“Hi, it’s nice to meet you. My name is…
She is polite, she is professional. She has never met you before, and probably won’t interact with you outside of formal setting, or ever again. If you are a co-worker, you are probably older than her and she wants you to take her seriously, so she uses her full name. If you are a stranger and will likely always be a stranger, there really is no other name to present you with. She thinks her name is beautiful and regal, much befitting Catherine the Great and the Lady Catherines of yesteryear. She is flabbergasted that so many Katies are secretly Katherine/Kathryn/Katharines when they could be, you know, what they are. She was named after her grandmothers—her first name is one grandma’s middle name, and her middle name is her other grandma’s first name.Thus, quite literally, Catherine Joanne was born. If her parents had swapped which grandma’s middle name got to be first and which first name got to be the middle name, her name would be Blanche Florence.
She is young, and she is eager for you to like her.
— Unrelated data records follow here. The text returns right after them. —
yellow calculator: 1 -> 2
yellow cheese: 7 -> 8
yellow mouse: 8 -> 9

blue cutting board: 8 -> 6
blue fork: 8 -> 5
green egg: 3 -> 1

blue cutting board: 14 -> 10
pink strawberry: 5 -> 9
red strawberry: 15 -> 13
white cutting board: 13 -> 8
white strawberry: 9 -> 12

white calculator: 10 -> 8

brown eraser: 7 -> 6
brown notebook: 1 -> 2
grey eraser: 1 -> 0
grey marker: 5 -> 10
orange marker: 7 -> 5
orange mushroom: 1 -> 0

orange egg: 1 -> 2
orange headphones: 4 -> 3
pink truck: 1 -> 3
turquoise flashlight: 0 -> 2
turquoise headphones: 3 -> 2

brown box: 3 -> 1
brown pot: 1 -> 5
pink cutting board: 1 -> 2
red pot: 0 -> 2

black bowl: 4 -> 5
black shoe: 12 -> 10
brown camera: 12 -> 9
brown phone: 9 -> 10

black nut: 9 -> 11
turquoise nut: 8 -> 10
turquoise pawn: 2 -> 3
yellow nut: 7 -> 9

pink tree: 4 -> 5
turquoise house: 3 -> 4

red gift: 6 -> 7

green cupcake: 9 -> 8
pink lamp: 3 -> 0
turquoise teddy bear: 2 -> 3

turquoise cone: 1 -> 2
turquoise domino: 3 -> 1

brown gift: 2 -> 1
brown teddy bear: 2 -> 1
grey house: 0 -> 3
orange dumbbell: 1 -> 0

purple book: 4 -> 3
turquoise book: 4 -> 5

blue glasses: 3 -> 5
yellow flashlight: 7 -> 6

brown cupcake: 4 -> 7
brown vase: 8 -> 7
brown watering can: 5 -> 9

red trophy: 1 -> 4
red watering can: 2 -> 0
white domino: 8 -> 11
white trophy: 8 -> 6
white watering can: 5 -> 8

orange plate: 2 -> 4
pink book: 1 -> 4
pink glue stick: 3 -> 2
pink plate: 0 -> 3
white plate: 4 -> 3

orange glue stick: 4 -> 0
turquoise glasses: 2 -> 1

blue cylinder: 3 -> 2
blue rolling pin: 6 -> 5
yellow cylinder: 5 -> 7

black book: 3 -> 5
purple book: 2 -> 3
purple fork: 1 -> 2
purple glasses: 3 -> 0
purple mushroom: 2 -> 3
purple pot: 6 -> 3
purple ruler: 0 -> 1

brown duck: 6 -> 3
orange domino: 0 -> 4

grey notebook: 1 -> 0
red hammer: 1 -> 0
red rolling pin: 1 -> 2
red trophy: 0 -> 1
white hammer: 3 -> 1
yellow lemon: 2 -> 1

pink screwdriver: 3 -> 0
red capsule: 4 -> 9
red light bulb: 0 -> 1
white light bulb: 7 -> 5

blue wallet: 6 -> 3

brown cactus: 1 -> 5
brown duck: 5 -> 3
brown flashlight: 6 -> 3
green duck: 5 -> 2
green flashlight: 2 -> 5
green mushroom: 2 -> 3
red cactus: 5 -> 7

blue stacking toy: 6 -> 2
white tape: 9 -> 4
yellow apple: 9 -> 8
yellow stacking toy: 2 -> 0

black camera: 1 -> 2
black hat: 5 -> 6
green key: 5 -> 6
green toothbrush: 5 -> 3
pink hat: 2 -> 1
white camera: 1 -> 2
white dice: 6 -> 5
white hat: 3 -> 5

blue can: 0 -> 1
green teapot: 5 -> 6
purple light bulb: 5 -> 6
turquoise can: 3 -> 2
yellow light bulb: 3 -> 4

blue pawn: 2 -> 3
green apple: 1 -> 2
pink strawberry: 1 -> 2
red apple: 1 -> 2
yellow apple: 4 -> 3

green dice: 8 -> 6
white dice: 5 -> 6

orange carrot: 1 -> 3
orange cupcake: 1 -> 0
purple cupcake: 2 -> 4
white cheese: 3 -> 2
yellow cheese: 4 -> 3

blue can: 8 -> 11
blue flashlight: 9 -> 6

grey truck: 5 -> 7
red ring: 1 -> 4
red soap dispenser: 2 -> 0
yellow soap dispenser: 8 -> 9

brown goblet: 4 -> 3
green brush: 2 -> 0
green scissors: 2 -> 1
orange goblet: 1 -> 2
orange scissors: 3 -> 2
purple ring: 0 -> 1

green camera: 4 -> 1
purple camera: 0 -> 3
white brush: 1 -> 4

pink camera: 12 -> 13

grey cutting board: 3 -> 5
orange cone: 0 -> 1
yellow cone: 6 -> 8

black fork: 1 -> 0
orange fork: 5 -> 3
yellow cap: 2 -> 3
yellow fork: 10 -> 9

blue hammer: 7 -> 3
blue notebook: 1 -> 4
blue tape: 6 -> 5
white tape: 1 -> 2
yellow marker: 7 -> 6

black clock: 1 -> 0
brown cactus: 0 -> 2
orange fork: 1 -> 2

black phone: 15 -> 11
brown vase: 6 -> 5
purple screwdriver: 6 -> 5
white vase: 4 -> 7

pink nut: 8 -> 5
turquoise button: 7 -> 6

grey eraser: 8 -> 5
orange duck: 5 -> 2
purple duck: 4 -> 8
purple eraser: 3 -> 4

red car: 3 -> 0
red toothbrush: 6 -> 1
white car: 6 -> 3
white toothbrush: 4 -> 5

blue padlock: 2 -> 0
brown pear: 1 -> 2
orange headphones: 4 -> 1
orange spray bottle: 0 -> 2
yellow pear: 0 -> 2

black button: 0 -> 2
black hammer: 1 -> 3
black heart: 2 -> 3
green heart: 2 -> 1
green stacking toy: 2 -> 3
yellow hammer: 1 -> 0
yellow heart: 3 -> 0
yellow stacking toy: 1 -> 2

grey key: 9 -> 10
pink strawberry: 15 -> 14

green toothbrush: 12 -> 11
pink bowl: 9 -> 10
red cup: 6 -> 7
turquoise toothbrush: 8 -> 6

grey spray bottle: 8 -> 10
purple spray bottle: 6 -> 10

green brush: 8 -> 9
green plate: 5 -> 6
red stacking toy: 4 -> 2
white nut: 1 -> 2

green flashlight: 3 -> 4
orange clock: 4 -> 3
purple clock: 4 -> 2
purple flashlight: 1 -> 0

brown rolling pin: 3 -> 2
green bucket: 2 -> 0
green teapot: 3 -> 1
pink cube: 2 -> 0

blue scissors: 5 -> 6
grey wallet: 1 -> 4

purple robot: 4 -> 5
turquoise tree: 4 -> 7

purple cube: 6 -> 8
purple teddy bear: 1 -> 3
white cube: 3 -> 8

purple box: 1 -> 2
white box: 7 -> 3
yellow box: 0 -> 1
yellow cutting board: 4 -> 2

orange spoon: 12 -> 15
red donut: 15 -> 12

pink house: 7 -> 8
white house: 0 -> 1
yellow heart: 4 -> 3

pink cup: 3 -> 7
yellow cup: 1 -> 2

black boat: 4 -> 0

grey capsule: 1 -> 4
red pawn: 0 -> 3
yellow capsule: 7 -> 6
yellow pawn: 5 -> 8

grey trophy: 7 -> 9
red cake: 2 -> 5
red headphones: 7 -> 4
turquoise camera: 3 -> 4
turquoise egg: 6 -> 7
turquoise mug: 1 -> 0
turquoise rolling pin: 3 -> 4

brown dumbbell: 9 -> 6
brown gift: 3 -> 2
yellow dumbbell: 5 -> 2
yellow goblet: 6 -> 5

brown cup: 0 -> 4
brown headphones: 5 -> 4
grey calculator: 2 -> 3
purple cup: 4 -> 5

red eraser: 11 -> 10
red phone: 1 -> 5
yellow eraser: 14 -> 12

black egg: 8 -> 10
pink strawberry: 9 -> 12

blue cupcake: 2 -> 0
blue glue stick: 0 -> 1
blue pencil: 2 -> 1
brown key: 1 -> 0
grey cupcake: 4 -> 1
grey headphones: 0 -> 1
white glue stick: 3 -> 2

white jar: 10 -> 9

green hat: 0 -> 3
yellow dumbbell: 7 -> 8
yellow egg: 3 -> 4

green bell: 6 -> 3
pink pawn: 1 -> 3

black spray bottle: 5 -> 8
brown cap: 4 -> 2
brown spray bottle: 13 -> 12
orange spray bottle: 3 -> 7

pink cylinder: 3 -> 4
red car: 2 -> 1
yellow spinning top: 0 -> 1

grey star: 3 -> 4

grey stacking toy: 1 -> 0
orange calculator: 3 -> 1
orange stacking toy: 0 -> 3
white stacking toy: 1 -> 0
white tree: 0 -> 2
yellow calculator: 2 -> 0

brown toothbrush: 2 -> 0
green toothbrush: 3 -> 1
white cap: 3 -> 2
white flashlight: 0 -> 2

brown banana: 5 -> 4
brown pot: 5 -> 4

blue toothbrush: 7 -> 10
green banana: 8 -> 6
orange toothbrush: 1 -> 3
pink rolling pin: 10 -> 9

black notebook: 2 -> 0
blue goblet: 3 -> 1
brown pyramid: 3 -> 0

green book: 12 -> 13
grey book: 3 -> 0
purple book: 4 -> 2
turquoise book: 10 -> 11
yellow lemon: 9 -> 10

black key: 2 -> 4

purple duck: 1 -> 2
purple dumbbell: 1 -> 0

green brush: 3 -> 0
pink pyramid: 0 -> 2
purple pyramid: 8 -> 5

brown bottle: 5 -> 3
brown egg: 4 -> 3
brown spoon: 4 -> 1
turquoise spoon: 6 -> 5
She doesn’t feel particularly like this name fits her very well, but she has watched enough peers struggle over the three-syllable hump that is Cath-er-ine to know that short and sweet is more likely to stick in your memory, and she would like to stick in your memory, because as previously mentioned, she is on the hunt for friends. It is most likely the first day of something, like a missions trip or tryouts or college, and whether you never talk to her again or become her closest confidante, you will likely call her this for the next 1-20 years, despite the fact that she doesn’t like it very much. It will always remind her of that freshman feeling you get you’re new and eager to be liked, which is comforting because if you are still using it that means you like her and have continued to be friends with her and thus the initial goal was achieved. She will try to convince herself that this name is a good fit because Paul Simon once loved a woman named Cathy so now she has songs with her name in them (yes, indeed, she did walk down the aisle at her wedding to an acoustic version of Cathy’s Song, which is actually Kathy’s Song, but you’ll never get her to admit that).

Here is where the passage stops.